The solvatochromic probe behavior within ternary BMIMPF6 + ethanol + water systems were investigated using four solvatochromic probes: pyrene, 1,3-bis(1-pyrenyl)propane, 1-pyrenecarboxaldehyde, and Reichardt's betaine dye (BMIMPF6 [1-butyl-3-methylimidazolium hexafluorophosphate] is one of the most popular room-temperature ionic liquids [RTIL]). A simplified preferential solvation model based on the weighted mole fraction probe response shows that the pyrene cybotactic region is rich in BMIMPF6 compared to the bulk. However, the 1,3-bis(1-pyrenyl)propane and 1-pyrenecarboxaldehyde solvation environments appear to be ethanol enriched. Although the aldehyde functional moiety on 1-pyrenecarboxaldehyde may explain an ethanol-rich cybotactic region, a significant decrease in bulk viscosity (more than that predicted from additivity) of BMIMPF6 upon aqueous-ethanol addition may result in an increased intramolecular excimer formation efficiency of 1,3-bis(1-pyrenyl)propane.

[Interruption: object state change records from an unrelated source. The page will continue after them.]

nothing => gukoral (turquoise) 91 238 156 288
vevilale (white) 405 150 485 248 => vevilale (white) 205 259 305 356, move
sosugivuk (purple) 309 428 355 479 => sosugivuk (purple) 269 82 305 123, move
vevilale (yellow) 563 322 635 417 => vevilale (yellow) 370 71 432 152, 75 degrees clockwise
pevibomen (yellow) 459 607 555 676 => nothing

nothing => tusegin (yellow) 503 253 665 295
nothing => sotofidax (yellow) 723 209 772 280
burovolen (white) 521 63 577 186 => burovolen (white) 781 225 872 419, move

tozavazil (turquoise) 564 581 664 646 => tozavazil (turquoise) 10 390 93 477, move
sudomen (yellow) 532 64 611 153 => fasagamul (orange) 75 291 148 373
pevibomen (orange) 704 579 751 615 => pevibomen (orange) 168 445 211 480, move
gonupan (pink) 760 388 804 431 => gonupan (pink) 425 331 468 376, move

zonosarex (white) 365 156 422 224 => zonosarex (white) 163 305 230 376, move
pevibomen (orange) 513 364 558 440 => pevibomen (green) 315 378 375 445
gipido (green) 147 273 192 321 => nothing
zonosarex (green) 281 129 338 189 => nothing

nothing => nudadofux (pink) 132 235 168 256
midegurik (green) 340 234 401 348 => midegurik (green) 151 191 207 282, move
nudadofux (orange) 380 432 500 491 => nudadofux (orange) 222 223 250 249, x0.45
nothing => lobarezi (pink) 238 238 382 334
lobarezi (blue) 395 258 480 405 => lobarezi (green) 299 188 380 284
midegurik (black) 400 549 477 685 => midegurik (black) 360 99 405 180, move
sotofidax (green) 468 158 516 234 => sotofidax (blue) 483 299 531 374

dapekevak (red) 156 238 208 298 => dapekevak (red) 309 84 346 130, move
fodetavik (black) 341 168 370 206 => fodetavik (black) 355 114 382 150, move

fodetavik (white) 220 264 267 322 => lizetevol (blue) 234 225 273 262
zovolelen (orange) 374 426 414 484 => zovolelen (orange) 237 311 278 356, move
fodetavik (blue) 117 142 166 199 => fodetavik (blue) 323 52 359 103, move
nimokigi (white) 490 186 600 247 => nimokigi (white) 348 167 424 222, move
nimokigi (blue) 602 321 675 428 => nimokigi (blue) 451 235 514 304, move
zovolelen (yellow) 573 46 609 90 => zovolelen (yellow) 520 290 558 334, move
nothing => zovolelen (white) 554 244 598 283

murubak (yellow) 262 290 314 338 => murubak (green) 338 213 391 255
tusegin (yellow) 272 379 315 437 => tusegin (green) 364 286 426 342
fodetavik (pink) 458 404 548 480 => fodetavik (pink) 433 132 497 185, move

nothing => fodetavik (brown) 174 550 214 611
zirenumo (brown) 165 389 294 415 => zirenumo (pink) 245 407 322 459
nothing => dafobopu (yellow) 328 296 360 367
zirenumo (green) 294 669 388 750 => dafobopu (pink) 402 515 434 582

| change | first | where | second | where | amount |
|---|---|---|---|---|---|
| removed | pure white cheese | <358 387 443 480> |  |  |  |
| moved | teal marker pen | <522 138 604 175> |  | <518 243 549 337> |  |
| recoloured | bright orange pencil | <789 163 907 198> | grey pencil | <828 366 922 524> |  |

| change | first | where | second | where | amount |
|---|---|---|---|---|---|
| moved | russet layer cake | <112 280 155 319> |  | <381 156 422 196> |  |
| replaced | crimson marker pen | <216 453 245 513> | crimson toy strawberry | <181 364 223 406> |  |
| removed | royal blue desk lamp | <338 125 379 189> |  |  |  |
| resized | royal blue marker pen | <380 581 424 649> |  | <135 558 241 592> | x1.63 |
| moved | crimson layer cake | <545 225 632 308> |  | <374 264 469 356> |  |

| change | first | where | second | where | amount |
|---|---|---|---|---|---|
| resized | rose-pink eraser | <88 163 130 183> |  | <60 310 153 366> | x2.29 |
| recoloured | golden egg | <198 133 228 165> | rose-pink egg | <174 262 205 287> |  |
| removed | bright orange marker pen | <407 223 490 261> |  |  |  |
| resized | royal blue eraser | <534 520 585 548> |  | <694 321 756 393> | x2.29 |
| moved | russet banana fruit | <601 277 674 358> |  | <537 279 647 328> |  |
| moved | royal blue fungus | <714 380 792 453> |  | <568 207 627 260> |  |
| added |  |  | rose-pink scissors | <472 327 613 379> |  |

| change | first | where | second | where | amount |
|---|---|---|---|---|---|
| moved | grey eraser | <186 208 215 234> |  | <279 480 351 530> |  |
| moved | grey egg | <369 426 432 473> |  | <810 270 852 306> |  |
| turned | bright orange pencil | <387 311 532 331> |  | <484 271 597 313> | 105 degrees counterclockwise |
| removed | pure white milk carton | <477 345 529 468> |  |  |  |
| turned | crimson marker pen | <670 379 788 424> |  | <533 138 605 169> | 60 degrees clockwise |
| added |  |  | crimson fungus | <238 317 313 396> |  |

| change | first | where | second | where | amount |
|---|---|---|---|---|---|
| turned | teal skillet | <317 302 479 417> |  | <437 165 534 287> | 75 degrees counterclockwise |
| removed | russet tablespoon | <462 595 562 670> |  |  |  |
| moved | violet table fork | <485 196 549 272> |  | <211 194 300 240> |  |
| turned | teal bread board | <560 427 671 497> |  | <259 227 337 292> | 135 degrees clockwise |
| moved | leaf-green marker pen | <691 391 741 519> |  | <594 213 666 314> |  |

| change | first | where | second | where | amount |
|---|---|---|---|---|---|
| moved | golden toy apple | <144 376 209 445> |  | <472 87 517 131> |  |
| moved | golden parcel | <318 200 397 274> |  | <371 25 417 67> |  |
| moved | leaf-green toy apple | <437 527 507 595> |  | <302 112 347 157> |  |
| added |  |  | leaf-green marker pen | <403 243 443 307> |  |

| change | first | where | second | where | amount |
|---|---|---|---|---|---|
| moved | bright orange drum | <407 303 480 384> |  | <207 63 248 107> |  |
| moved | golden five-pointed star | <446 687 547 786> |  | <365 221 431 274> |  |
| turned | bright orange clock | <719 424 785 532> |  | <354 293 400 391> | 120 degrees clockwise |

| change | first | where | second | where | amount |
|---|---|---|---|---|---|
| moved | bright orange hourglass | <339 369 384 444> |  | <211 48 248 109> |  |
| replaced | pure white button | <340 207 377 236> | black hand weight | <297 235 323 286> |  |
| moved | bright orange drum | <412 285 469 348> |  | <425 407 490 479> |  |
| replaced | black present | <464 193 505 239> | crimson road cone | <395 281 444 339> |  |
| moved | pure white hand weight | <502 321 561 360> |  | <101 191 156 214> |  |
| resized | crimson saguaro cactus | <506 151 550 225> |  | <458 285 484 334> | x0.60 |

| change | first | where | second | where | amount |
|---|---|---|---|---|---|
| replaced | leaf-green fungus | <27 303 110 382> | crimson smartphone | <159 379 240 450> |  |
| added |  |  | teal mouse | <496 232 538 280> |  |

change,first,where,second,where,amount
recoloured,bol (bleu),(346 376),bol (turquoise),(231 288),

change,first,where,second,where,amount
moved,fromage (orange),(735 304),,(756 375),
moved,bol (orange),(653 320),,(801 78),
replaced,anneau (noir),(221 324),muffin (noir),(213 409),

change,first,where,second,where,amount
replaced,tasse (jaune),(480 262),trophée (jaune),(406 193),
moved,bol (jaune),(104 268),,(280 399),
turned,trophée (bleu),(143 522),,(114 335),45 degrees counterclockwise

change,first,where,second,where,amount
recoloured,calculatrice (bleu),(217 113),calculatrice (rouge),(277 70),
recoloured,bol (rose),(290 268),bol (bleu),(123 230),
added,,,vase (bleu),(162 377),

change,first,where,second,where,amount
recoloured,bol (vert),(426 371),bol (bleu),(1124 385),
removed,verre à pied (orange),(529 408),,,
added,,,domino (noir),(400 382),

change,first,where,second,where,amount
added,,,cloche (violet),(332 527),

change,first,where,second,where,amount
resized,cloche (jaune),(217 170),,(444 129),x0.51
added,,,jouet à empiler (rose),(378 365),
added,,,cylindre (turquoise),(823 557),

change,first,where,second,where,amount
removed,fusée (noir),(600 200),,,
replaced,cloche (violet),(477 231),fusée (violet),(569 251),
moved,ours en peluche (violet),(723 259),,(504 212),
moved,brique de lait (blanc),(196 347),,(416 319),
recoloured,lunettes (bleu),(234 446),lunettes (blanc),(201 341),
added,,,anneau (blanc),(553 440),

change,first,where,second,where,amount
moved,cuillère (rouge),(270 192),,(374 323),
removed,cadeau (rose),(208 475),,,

E-T(30) values in ternary BMIMPF6 + ethanol + water solutions are higher than those observed in neat BMIMPF6 or aqueous ethanol, suggesting a local solvation environment rich in water. The results strongly suggest that the physicochemical properties of this RTIL can be modulated in a controlled fashion by adding appropriate amounts of aqueous ethanol.